There were occasional periods in which opportunists could purchase factory fresh gas turbine power plants for discounts of 50% or more off of the list price because the original purchaser had cancelled the order after the unit had been produced. Lightly used completed power plants sometimes sold for 30 cents on the dollar compared to their original construction price.

Fuel price pressures were stimulating interest in new coal facilities and there was a greatly renewed interest in extending the lives and upgrading the capacity of existing nuclear plants. For a few years, there was even a growing level of excitement about a Nuclear Renaissance that included building dozens of new plants using refined designs that had been developed and certified by regulators.

As Carr points out, almost everything about that situation has now changed. Natural gas is seemingly so abundant that it can replace both coal and uranium in electricity generation, it can lure manufacturers that use it as a raw material back to the U.S., and it can be exported in ever increasing quantities both through pipelines to Mexico and via LNG export terminals and tankers to almost any customer in the world.

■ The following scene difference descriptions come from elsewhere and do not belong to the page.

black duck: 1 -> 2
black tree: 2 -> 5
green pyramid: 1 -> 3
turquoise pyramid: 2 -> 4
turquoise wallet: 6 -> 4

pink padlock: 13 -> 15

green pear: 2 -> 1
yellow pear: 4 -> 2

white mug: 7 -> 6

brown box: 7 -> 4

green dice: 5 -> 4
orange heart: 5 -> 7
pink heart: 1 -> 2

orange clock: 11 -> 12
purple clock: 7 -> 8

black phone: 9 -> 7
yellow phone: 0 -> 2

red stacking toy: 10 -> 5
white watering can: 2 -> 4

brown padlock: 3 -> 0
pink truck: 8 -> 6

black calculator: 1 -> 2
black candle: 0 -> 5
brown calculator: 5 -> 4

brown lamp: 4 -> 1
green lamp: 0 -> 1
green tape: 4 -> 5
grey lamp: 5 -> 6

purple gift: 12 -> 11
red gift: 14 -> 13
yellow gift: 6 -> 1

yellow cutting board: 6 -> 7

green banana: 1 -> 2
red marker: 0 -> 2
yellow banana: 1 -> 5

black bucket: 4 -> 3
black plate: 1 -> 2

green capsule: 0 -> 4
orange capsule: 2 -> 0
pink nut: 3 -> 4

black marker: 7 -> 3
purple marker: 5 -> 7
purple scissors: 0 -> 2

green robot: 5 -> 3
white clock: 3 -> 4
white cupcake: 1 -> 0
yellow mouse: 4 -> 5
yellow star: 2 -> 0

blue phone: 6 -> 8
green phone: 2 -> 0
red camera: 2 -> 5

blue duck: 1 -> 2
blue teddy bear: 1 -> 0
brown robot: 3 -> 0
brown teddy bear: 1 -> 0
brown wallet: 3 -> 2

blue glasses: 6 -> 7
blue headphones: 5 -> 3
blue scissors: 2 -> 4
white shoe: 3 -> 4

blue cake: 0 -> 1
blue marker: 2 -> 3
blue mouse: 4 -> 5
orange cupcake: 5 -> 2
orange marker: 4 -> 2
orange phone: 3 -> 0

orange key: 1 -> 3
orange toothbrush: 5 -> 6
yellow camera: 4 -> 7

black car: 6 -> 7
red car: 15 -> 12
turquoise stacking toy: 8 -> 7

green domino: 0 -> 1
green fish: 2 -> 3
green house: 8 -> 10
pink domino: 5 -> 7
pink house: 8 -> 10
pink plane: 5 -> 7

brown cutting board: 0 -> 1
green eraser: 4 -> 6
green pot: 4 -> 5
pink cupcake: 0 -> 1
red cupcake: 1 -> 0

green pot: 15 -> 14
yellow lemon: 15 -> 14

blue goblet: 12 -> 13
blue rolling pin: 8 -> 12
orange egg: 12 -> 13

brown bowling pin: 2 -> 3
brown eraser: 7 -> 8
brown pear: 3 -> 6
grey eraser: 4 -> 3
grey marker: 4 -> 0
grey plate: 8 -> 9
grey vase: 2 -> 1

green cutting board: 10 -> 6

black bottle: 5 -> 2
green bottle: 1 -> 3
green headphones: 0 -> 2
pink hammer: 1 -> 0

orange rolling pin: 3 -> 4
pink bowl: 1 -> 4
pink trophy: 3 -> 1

Is Fracking A Revolution Or A Price War?

The initial collapse in natural gas prices after June 2008 was a direct result of falling demand caused by a deep recession. By the time that demand began recovering, however, there was a rapidly growing supply of gas from unconventional reservoirs, particularly shale formations like the Barnett, the Fayetteville, and the Marcellus/Utica.

Shale gas production by "play" 2005-2017

Energy Information Agency (EIA)

The feverish rate at which companies like McClendon's Chesapeake were drilling and bringing new supplies to market led to a continuing oversupply situation and prices that were so low that no one was making any money by producing natural gas in the United States.

However, for a variety of reasons the gas industry has not simply slowed down its drilling program to bring supply back into balance with demand. They have been working to improve their cost structures so that they can compete and thrive in a lower priced market. They have also been doing what mature, experienced commodity market participants often do when plagued by low prices – they have been aggressively investing in advertising and marketing to attract new customers, they have been building powerful political bases of support, they have been working to develop additional sales to existing customers and they have been actively seeking to capture market share from their competitors.

It's conceivable to believe that some of the larger gas interests have deliberately encouraged a temporary oversupply condition to drive prices low enough to force out competitors with less staying power and a shorter time horizon. Those targeted competitors are not limited to over leveraged gas producers, they include coal plants facing significant costs for pollution controls and nuclear plants whose owners have little patience and experience with competitive markets where "price" and "cost" have no regulated or protected relationship.

Some gas interests understand that the demise of a nuclear plant is a permanent market opportunity and that the closure of a coal plant is close enough to permanent so that the difference does not matter. For the long term benefits of addition sales and potentially higher prices, they are willing to accept some short term financial costs.

In cases where ecomodernists who recognize the value of clean nuclear energy, politicians who believe in nuclear technology, its broad economic impacts and its environmental advantages and the owners of nuclear plants have successfully come together to provide a market price floor that keeps emission-free nuclear plants operating, gas interests have squealed in protest. They claim that the "subsidies" provided to nuclear plants in Illinois and New York are unfair and they claim that the proposals in Pennsylvania and Ohio amount to a "nuclear bailout."

In reality, the natural gas interests might just be mad that their price war isn't working everywhere with equal efficacy and resigned acceptance.